HMS Iron Duke (1870).jpg
HMS Iron Duke
Career (UK)
Name: HMS Iron Duke
Builder: Pembroke Dockyard
Laid down: 23 August 1868
Launched: 1 March 1870
Commissioned: 1 April 1871
Decommissioned: 1890
Reclassified: Converted to coal hulk 1900
Fate: Sold for scrap 15 May 1906
General characteristics
Class and type: Audacious class battleship
Displacement: 6034 tons
Length: 342 ft 3 in (104.32 m)
Beam: 54 ft (16 m)
Draught: 23 ft 3 in (7.09 m)
Propulsion: Coal fired reciprocating steam engines by Ravenhill
6 boilers
2 shafts
4,830 hp (3.3 MW) total
Sail plan: Full rigged ship
Speed: 13 knots (24 km/h)
Complement: 450
Armament: 10 × 12 ton 9-inch (229 mm) RML guns

4 × 6 in (152 mm), 64 pounder (29 kg) RML 'chaser' guns (two at bows and two at stern)
6 × 20 pounder (9 kg) guns

Ram
Armour: Iron plating with teak backing
Belt: 6 to 8 in (152 to 203 mm)
Battery: 4 to 6 in (102 to 152 mm)
Bulkheads: 4 to 5 in (102 to 127 mm)
Service record
Part of: China Squadron 1871-1875, 1877-1883 (flagship)
First Reserve Squadron 1875-1877
Channel Fleet 1885-1890

The first HMS Iron Duke was an iron Audacious-class central battery ironclad.
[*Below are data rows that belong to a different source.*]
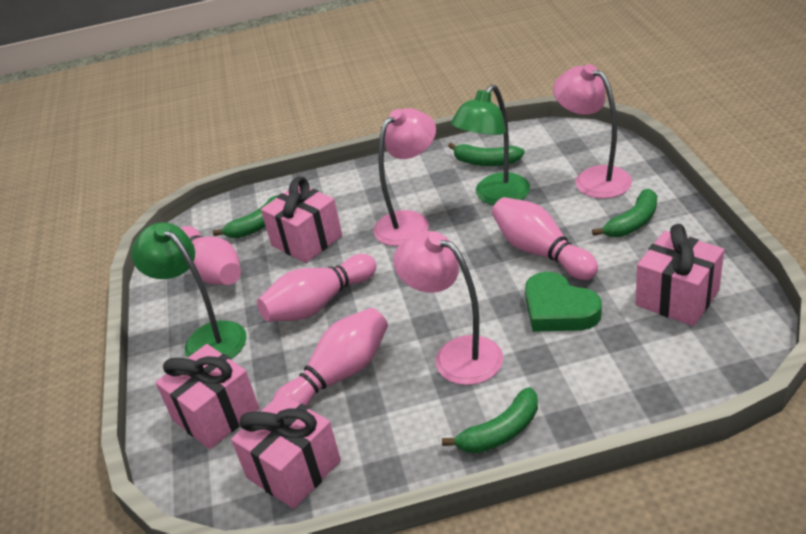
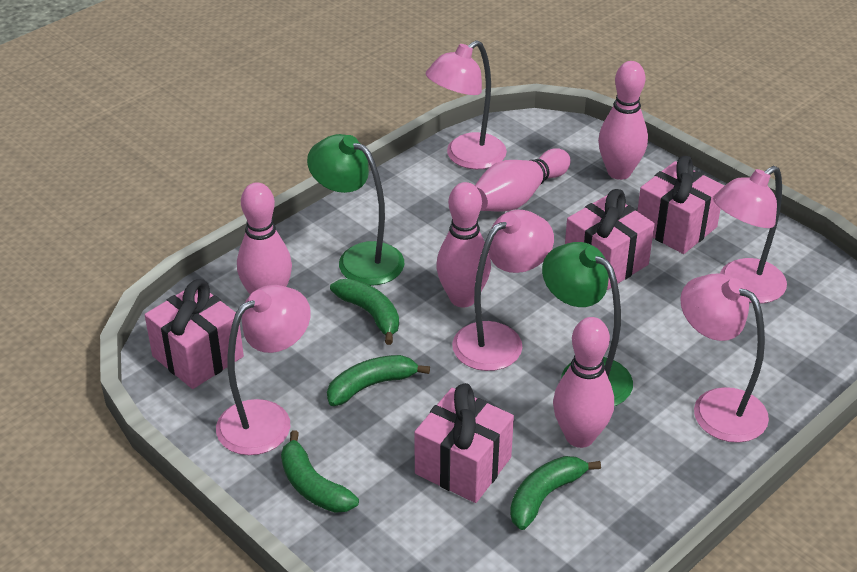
green heart: 1 -> 0
pink bowling pin: 4 -> 5
pink lamp: 3 -> 5

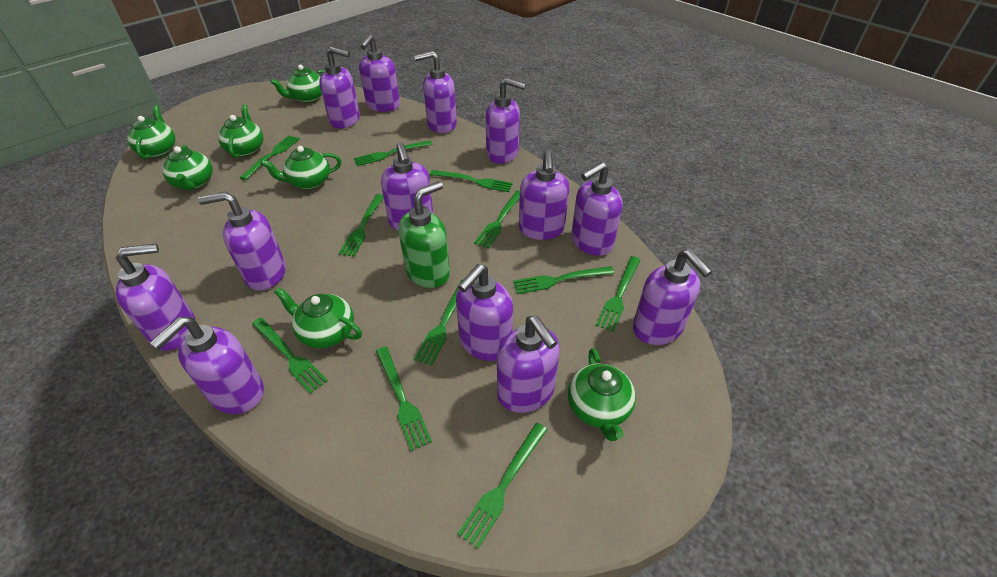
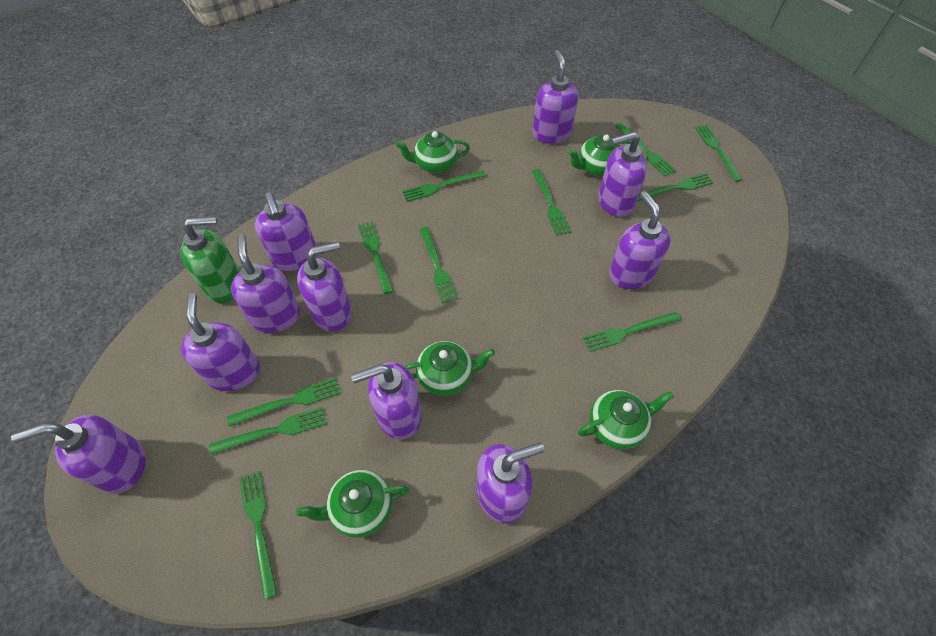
green teapot: 7 -> 5
purple soap dispenser: 13 -> 10

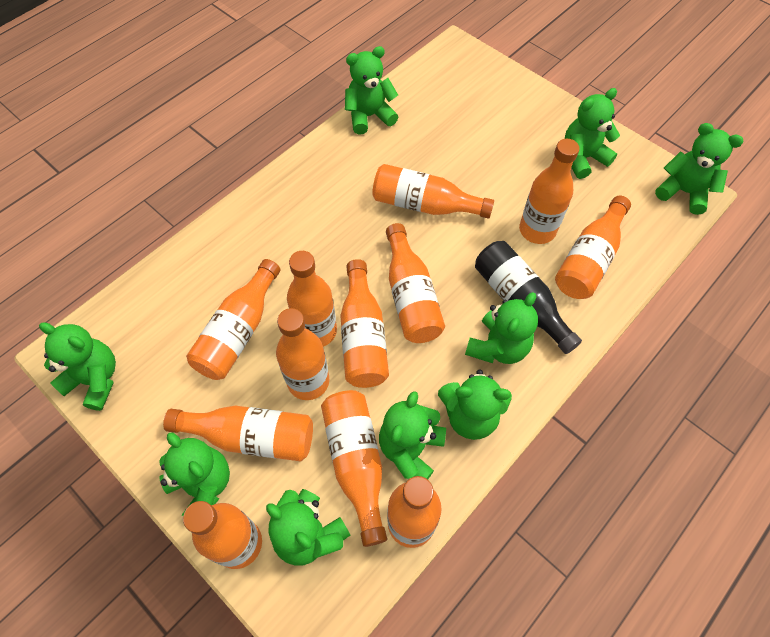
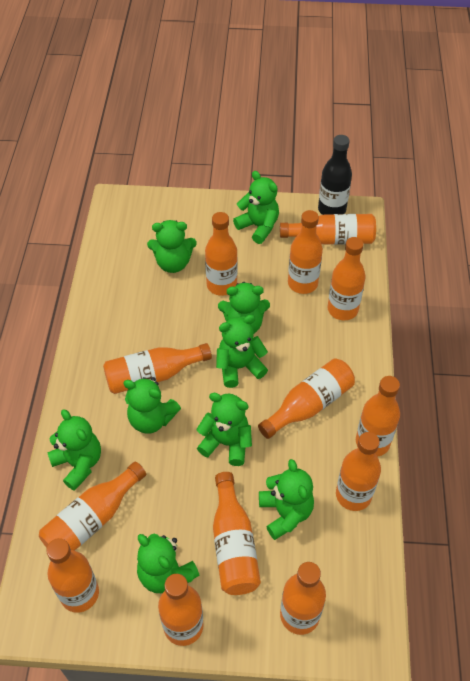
orange bottle: 12 -> 13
She was originally to have been called HMS Duke but she was nicknamed Iron Duke during construction as she was armoured unlike many other vessels under construction. The phrase was already in circulation as it was a nickname given to Arthur Wellesley, 1st Duke of Wellington. The name was adopted when she was launched at Pembroke shipyard.

A 9-inch (229 mm) muzzle-loading rifle aboard Iron Duke in the 1870s. Hanging from the deckhead above the gun are its ramming staff and its sponging-out staff. One of the gun‍ '​s shells, partially obscured by the glare from outside, is hanging in the gunport in front of the gun.

She became the flagship of the China Station on 31 August 1871, one of the first large ships to use the Suez canal to reach there. In an age of inefficient engines, her full sailing rig made her particularly suitable for operations in the Pacific Ocean. She returned to the UK in 1875 and joined the First Reserve Squadron.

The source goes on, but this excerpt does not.